I’ve tried the shorts on a few friends, and it’s interesting how the pleats help fit a greater range of body shapes – something particularly helpful when buying online.



The two styles are made in the same mid-weight cotton, but the green is garment washed to give it a more casual look.

I find this means they can span a wide range of formalities, from a shirt and loafers to a T-shirt and trainers.

They’re shown above with a grey Friday Polo and canvas trainers, but also (at top, in Naples) with a denim button-down shirt and linen blouson. 



I wouldn’t wear either with a jacket, but the navy in particular can be pretty smart.

Above it is shown with a linen button-down shirt from D’Avino, a Luca Faloni cable-knit cashmere sweater and Edward Green tobacco-suede loafers. 

It might seem odd to show knitwear with shorts, but this is often what British summers are like – even on warm days, it can be cold in the morning and in the evening (as it has been the past two bank-holiday weekends).

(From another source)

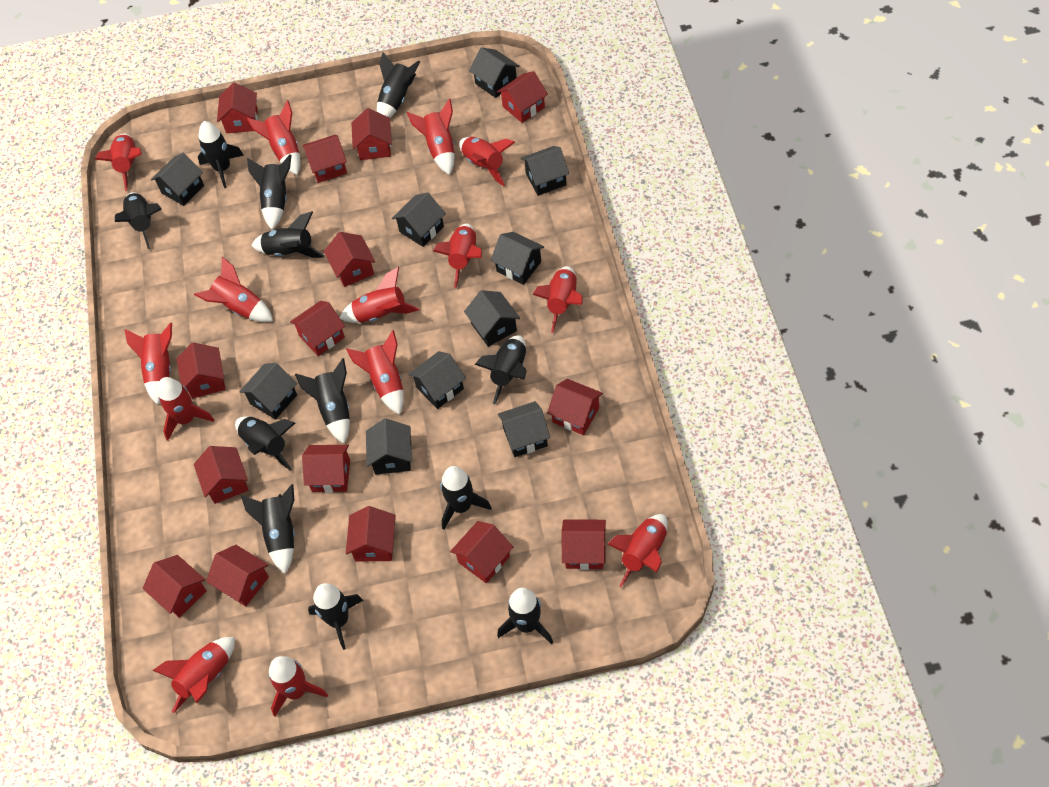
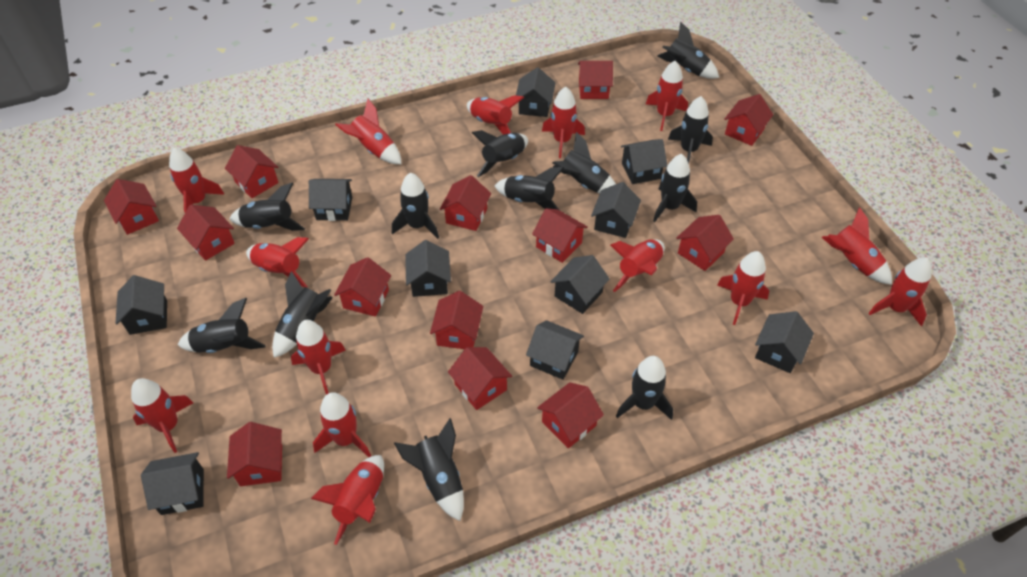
red house: 15 -> 13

I also find the navy works really well with knitwear-like polos, such as the Aspesi I featured recently.

I would usually wear the green style with a belt – certainly if the shirt or T-shirt were tucked in. I haven’t shown them here with a belt just so readers can see the design uninterrupted.



As well as the different style elements on the outside, the navy and green are finished differently inside.

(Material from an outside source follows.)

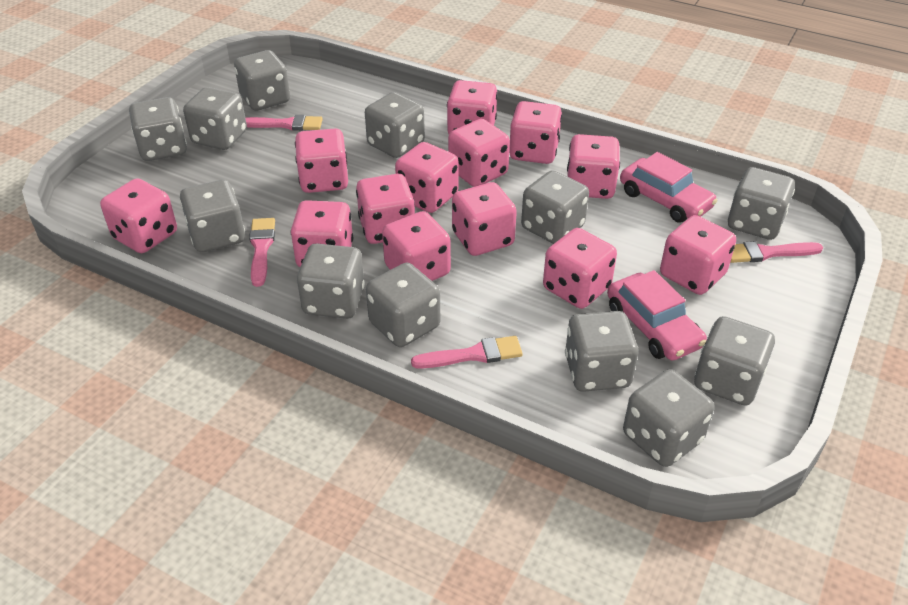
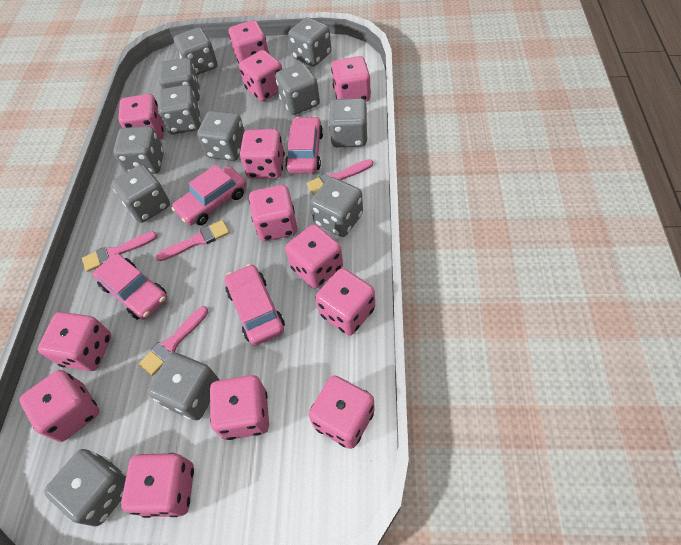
pink car: 2 -> 4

The navy has a shirt-fabric apron around the inside of the waistband, as on tailored trousers, while the green has a self finish and interior pocket.



Both have a coin section inside the right-hand pocket and one rear pocket on the right, fastened with a button.

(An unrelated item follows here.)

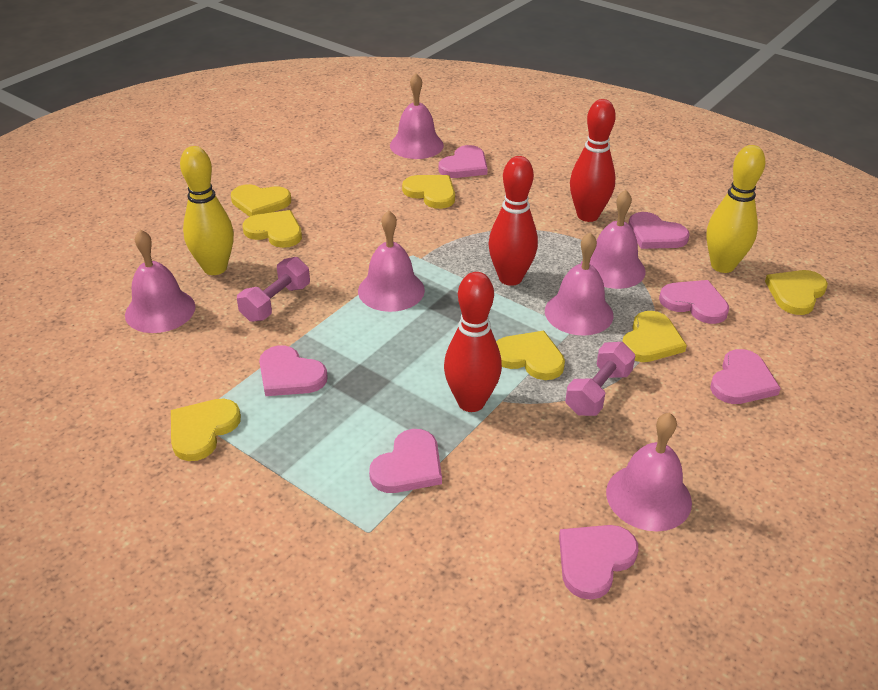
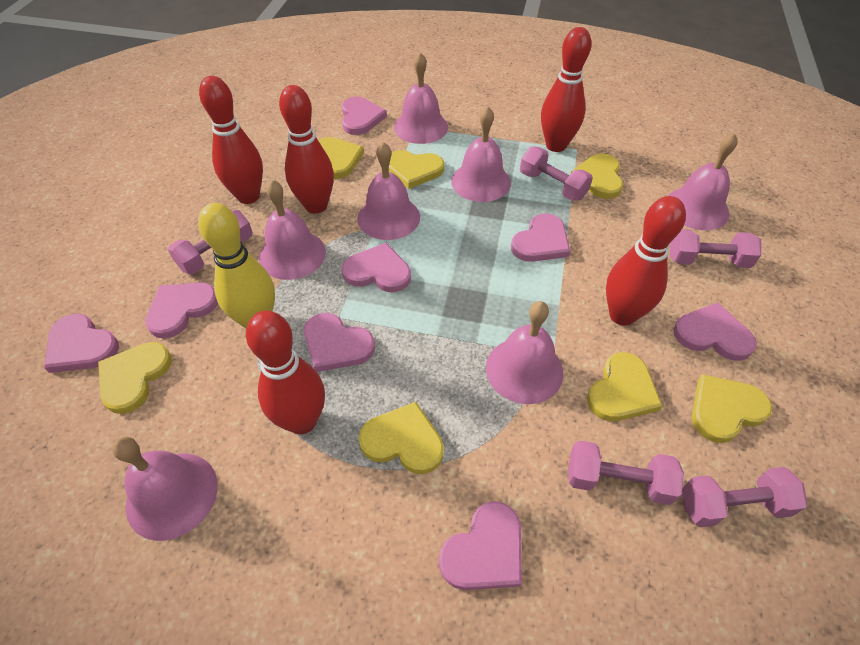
pink bell: 6 -> 7
pink dumbbell: 2 -> 5
pink heart: 7 -> 8
red bowling pin: 3 -> 5
yellow bowling pin: 2 -> 1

The shorts were made by Italian factory Rota, who readers will probably be familiar with and make for several other high-end brands.

The make is a good level for ready-to-wear, with great hardware, linings, buttons, and finishing. A machine make, but with a high level of precision.



The shorts are available in four sizes: small, medium, large and extra-large, equivalent to Italian sizes 46, 48, 50 and 52.

Do also remember that we offer free returns if the fit doesn’t work. Contact [email protected] to arrange a return or exchange.



Full measurements are below. As with other pieces, we recommend comparing these to something you already own to get the best idea of fit. I wear medium (48).

Size 46 48 50 52
Waist (circumference, cm) 81 85 89 94
Bottom (same) 52.5 54 55 56
Outside leg (without waistband) 48.5 49 49.5 50
Inside leg 25.5 25.5  25.5  25.5
Front rise 23 23.5 24 24.5
Back rise 36.7 37.7 38.7 39.7








In terms of alterations:

  • Both shorts can be taken in considerably at the waist, by 5cm (2 inches) at the most. It helps here that there is only one rear pocket, as large alterations won’t push two pockets oddly together. On the green shorts, such a reduction in the waist would also require the rear two belt loops to be taken off, and reduced to one, over the back seam.
  • The navy can also be taken out in the waist, by at least 3cm (1.25 inches) as there is considerable inlay there and running down the leg. However, the green cannot be taken out as this would leave lines around the old seam (as they are garment dyed and washed).
  • Both shorts can be shortened in length, at least by 5cm (2 inches). The bottom of the leg is obviously smaller than the thigh, but there isn’t much taper at the bottom. At the worst, the leg might need to be narrowed slightly as well. The green pair, however, would require the turn-up to be cut off and machined on higher up, as again there are fade lines at the top and bottom of the turn-up.
  • The navy short can be lengthened, by at least 2cm (0.75 inches) by either reducing the size of the turn-up or changing the way the turn-up is made (currently it is folded over, making three layers of material. The folded layer can be reduced.)

Other details:

  • The shorts are 100% cotton
  • They should be washed cool, at 30 degrees, and hung to dry before ironing.
  • Shipping is from the UK
  • Price (£175) does not not include VAT, as most PS customers live outside the EU. Taxes are added at checkout.
  • Available on the PS shop site here



I’m so excited to have these shorts on offer, given how much I love them and get out of them.

Do let me know if I’ve forgotten anything, or you have any questions.